The study found that majority of men who were exposed to high temperature at their workplace — welders, dyers, blast furnace workers and those employed in cement and steel factories — were more prone to infertility.
Over 12-18 million couples in India are diagnosed with infertility every year.
AIIMS doctors say a one degree elevation in testicular temperature leads to 14% depression of spermatogenesis.
Experts say the normal temperature of the testes is three degrees lesser than the core body temperature (37 degrees Celsius or 98.6 degrees Fahrenheit).
“Not only has quantity of sperm production declined in males across the world, there has been a decrease in motility (Sperm movement) and morphology (shape and structure) of the sperms. There has been a 2% decrease in quality of male sperm annually. Also, 40% men in reproductive age group are presently recording a quantitative and qualitative decline in sperm quality. Stress also decreases the hormones that stimulate spermatogenesis,” said Dr Rima Dada from AIIMS.
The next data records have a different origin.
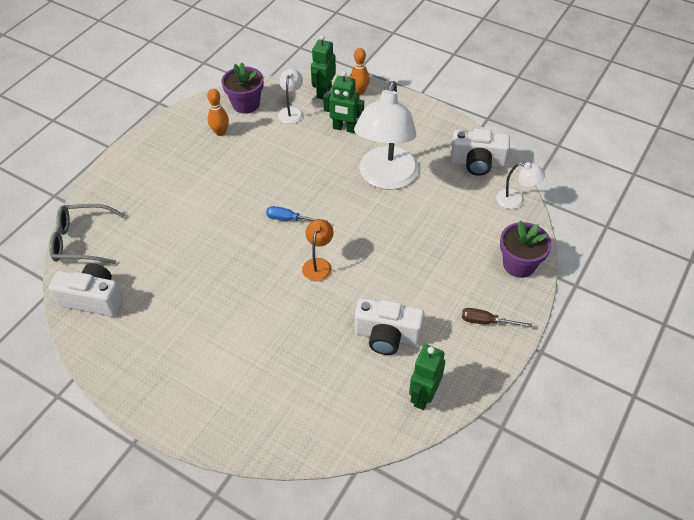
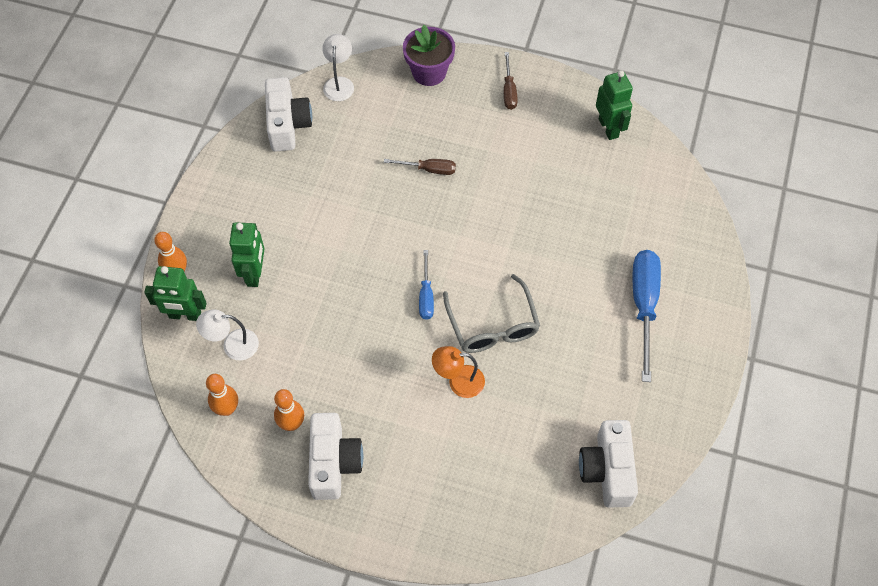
camera: 105 degrees left, 10 degrees up
(82, 241) = (528, 525): grey glasses -> grey glasses (492, 325)
(220, 367) = (644, 305): none -> blue screwdriver
(246, 104) = (227, 409): purple flower pot -> orange bowling pin
(318, 264) = (483, 249): orange lamp -> orange lamp (458, 381)
(386, 178) = (334, 210): white lamp -> none
(387, 336) = (553, 168): white camera -> white camera (333, 463)
(410, 243) = (429, 169): none -> brown screwdriver
(423, 396) = (608, 128): green robot -> green robot turned 120 degrees counterclockwise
IVF expert Dr Sonia Malik recently conducted a 10-year comparison study on sperm quality and quantity (2000-2001 to 2010-2011) in Southend Fertility and IVF Centre.
According to her study, the percentage of semen ejaculation, which is considered less than normal (below 4 ml), increased from 34% to 65% and most suitable ejaculation volume (more than 4ml) went down from 15% to 3%.
As far as morphology of sperm was concerned, in 2000-2001, 26% of the sperms showed above 60% normality, whereas in 2000-2011 this was reduced to 7%.
Malik said, “Over the past 50 years, expansion of the chemicals has resulted in the release of a plethora of xenobiotics (molecules foreign to biological systems) into the environment leading to male infertility.”
The 10-year-long AIIMS study had surveyed 1,000 men from north India and found that lifestyle factors like tight clothing, hot tub dips and long visits to the sauna, intensive gardening and farming resulting in pesticide exposure and increased obesity rates were major causes for the ever decreasing sperm count.